Now, none of these elements seem to find their way into the document published by the Council of Canadians. The group, more versed into sweeping statements, says Energy East will transport only diluted bitumen (or “dilbit” – oil sands bitumen reduced in viscosity through the addition of a diluent so it can flow through a pipeline) when the truth is Energy East will transport various blends of crude oil – from light to heavier oils.
It is interesting the Council of Canadians laments the “significant lack of independent scientific data” on diluted bitumen. Several independent studies conducted by respected scientific research organizations, including the U.S. National Academy of Sciences, Battelle Memorial Institute, Penspen Institute and Natural Resources Canada, have all concluded dilbit behaves the same way as conventional crude oil.
According to the Council of Canadians, TransCanada denies that dilbit sinks in water. This is another example of how this group of professional activists systematically takes a short cut on facts. What we have said is that dilbit behaves the same way as conventional oil, which floats on water, but that all oil has the potential to sink if it is allowed to sit for extended periods of time – making a swift response to an incident essential.

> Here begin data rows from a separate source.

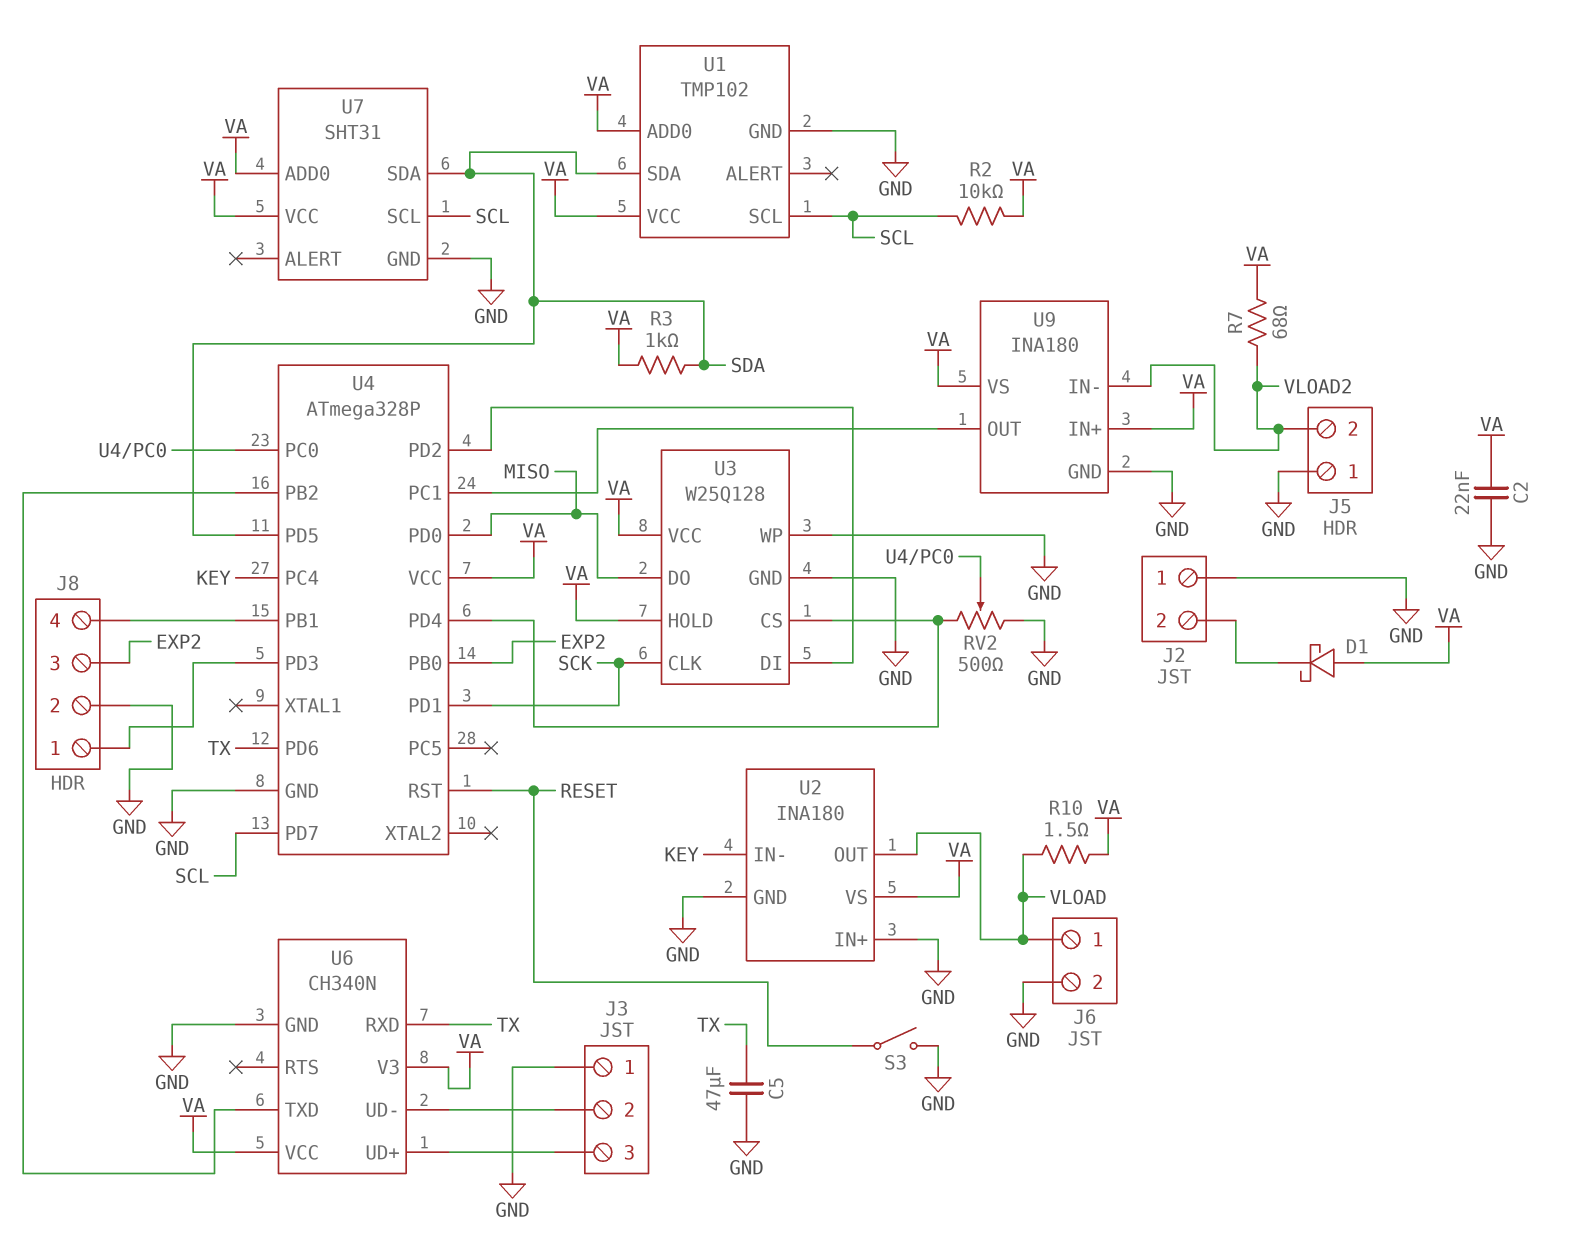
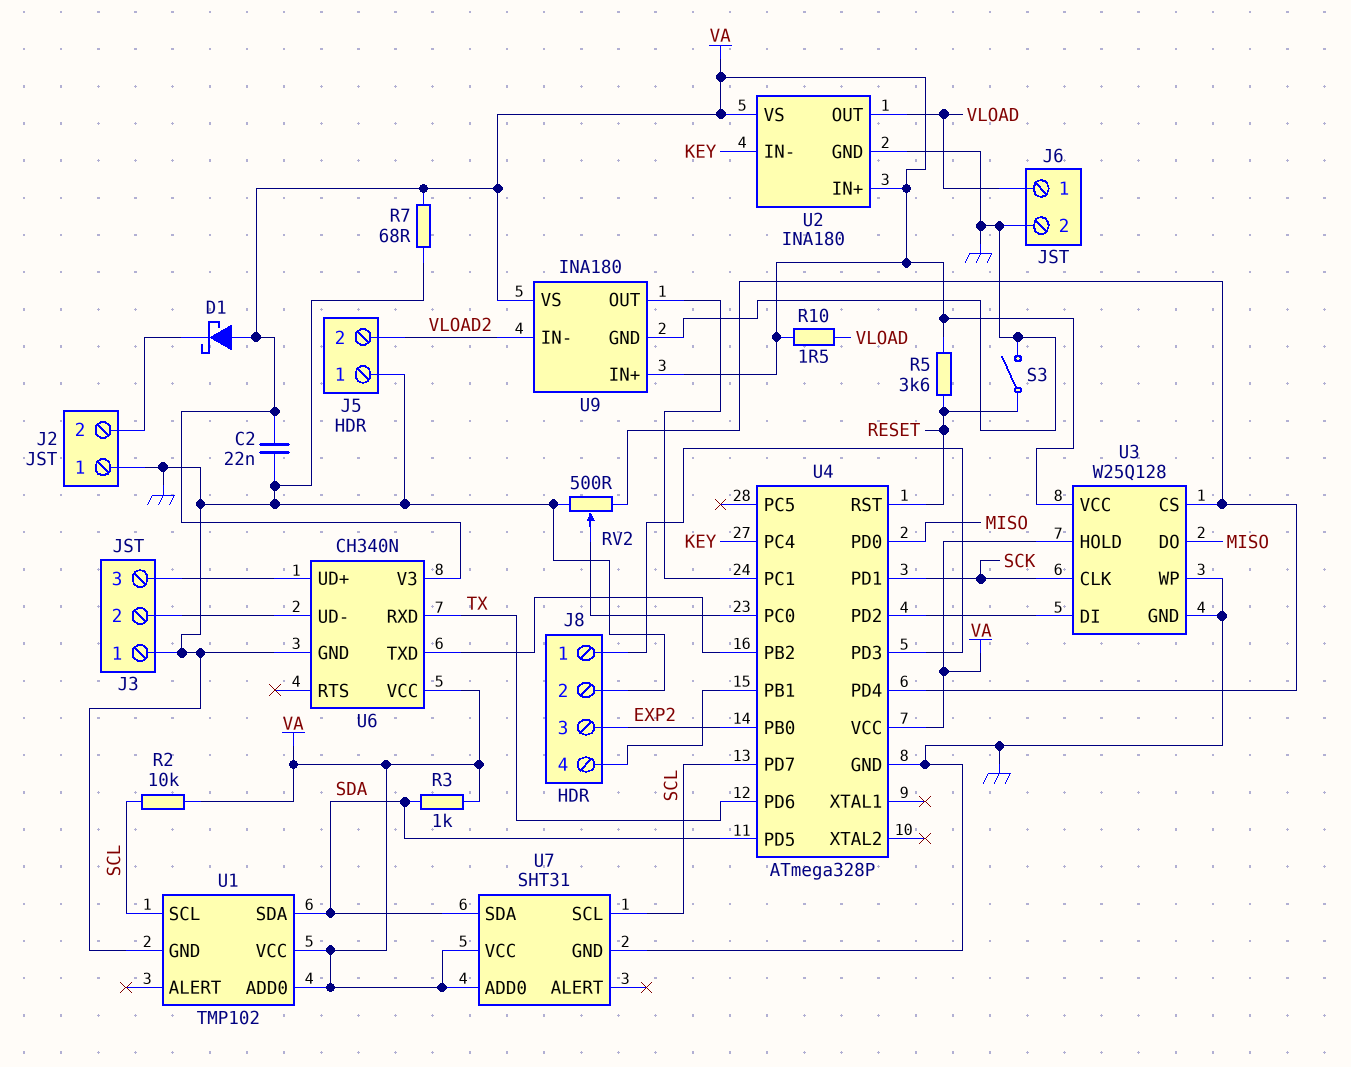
C5: 47uF (GND, TX) -> none
R5: none -> 3.6k (RESET, VA)
R7: 68 (VA, VLOAD2) -> 68 (GND, VA)
U2 pin IN+: GND -> VA

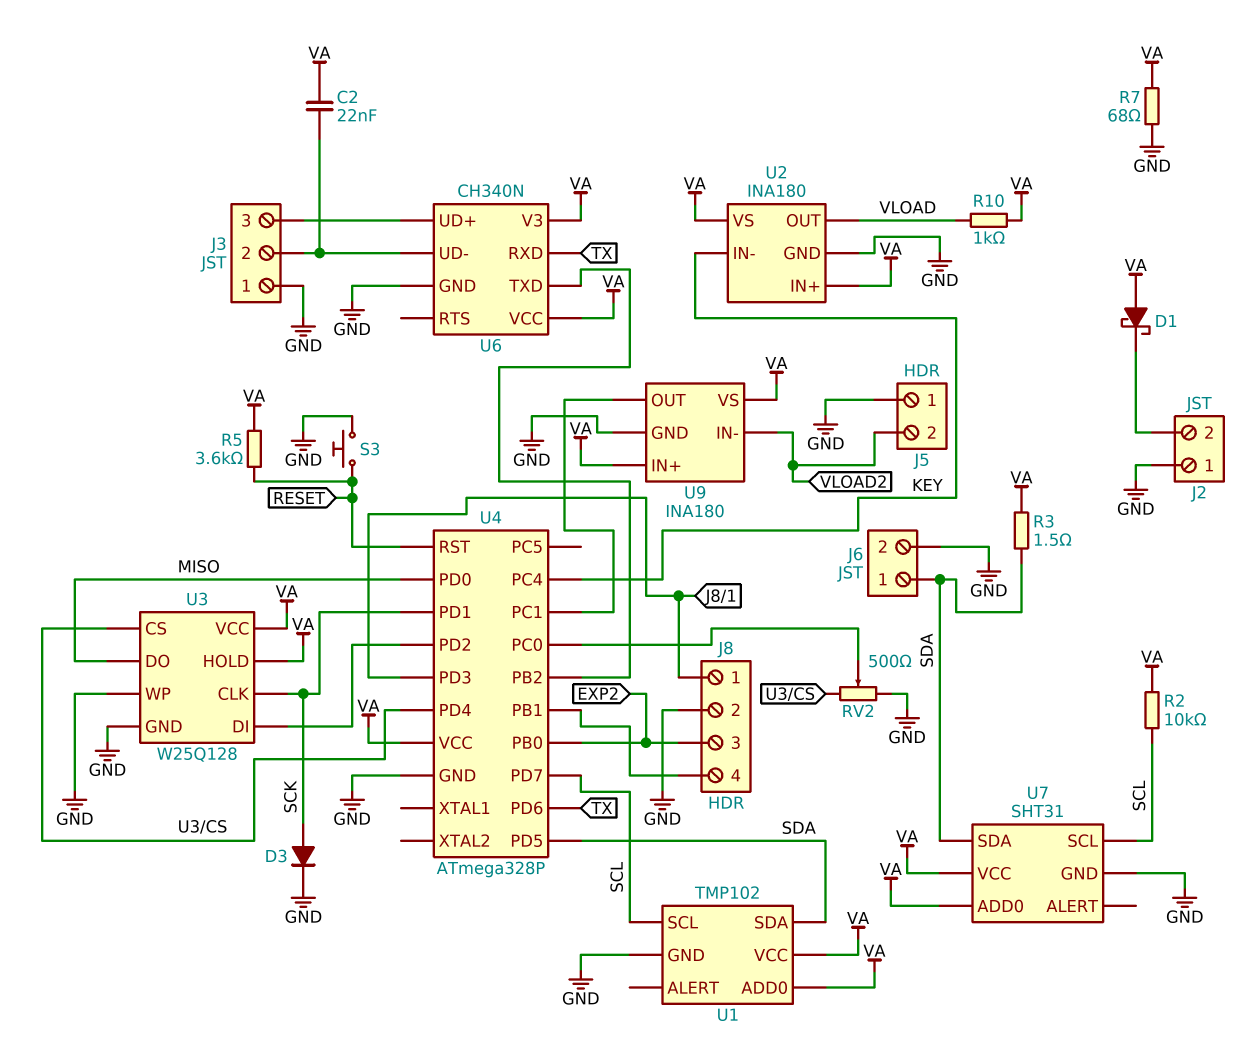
C2: 22nF (GND, VA) -> 22nF (J3/2, VA)
D3: none -> diode (A SCK, K GND)
J6 pin 1: VLOAD -> SDA
R3: 1k (SDA, VA) -> 1.5 (SDA, VA)
R10: 1.5 (VA, VLOAD) -> 1k (VA, VLOAD)
S3: switch (GND, RESET) -> button (GND, RESET)

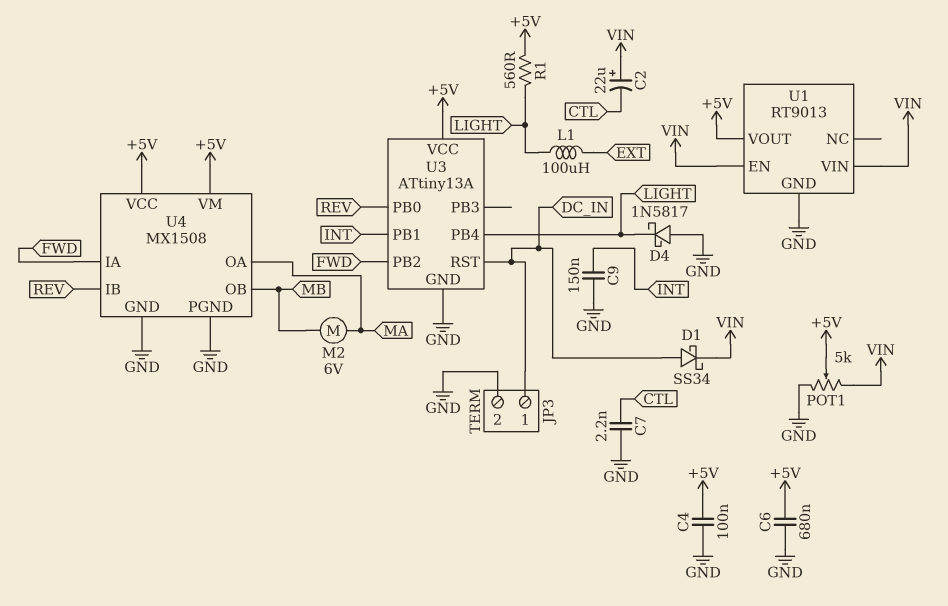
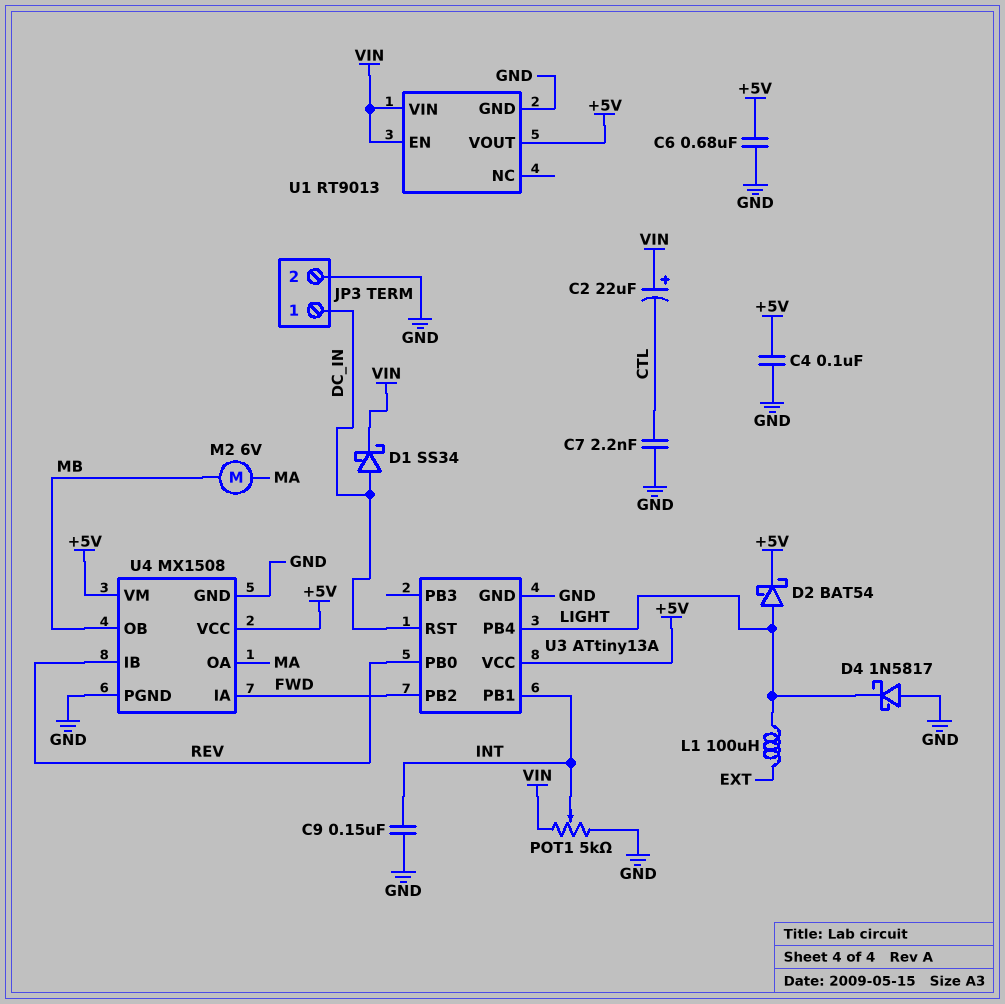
D2: none -> schottky BAT54 (A LIGHT, K +5V)
POT1: 5k (GND, VIN, wiper +5V) -> 5k (GND, VIN, wiper INT)
R1: 560 (+5V, LIGHT) -> none

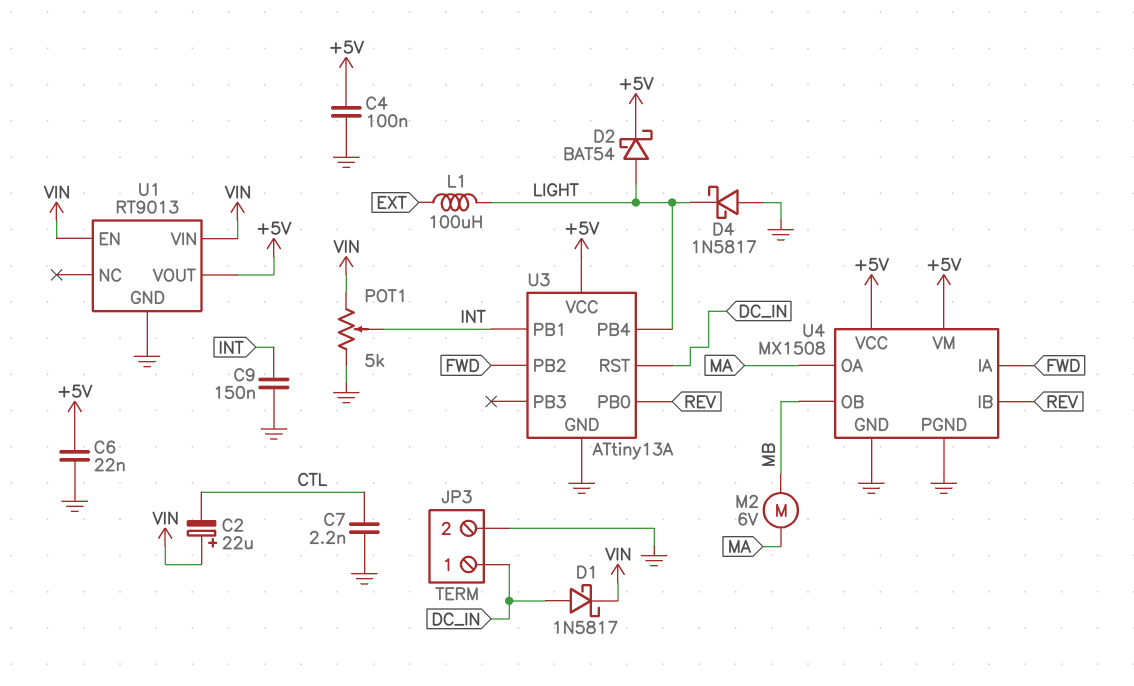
C6: 680nF (+5V, GND) -> 22nF (+5V, GND)
D1: schottky SS34 (A DC_IN, K VIN) -> schottky 1N5817 (A DC_IN, K VIN)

Scientific Innacuracies and Oversimplifications
The Council of Canadians then makes a scientifically inaccurate and oversimplified guess about the size of a spill based on an arbitrary response time. Their calculations are based on the assumption the pipeline would run at maximum capacity at any given time, which would not be the case, and that every single drop of oil contained in the 4,500-km-long pipeline would be released to the environment in one particular spot in 10 minutes. This is physically impossible.
The reality is that we will place hundreds of shut off valves at strategic locations along the pipeline route. For major water bodies, valves will be put on each side of the crossing. If a drop in pressure is detected by our highly-trained staff at our oil control centre, we can immediately isolate any section of the pipeline by remotely closing valves around the area of the suspected incident, effectively limiting the size of any leak. In addition to shutting down the pipeline, we will immediately dispatch emergency response personnel to the scene. The Council of Canadians’ math does not add up and is an unrealistic scenario that creates an atmosphere of fear through misleading and inaccurate information.
“There is a tremendous amount of work done by our engineers to determine exactly where every single valve should be located. There are so many factors that we take into account, from industry standards to the topography or what we call outflow analyses, to assess where exactly these valves are needed,” Schell says.
Our regulatory application will contain thousands of pages of detailed safety, environment and socio-economic studies identifying the impacts the project may have, and proposing remedies. This work is the result of one of the most extensive engagement initiatives ever carried out by a company in North America. We have met with thousands of members from First Nation and Métis communities, landowners and local communities. We have heard their feedback and used it to develop our project.
We are very proud of Energy East because it will create thousands of jobs across Canada and generate billions of dollars in tax revenue to help build new schools and hospitals, but also because we will use the best safety, environmental and engineering standards to build this great Canadian project.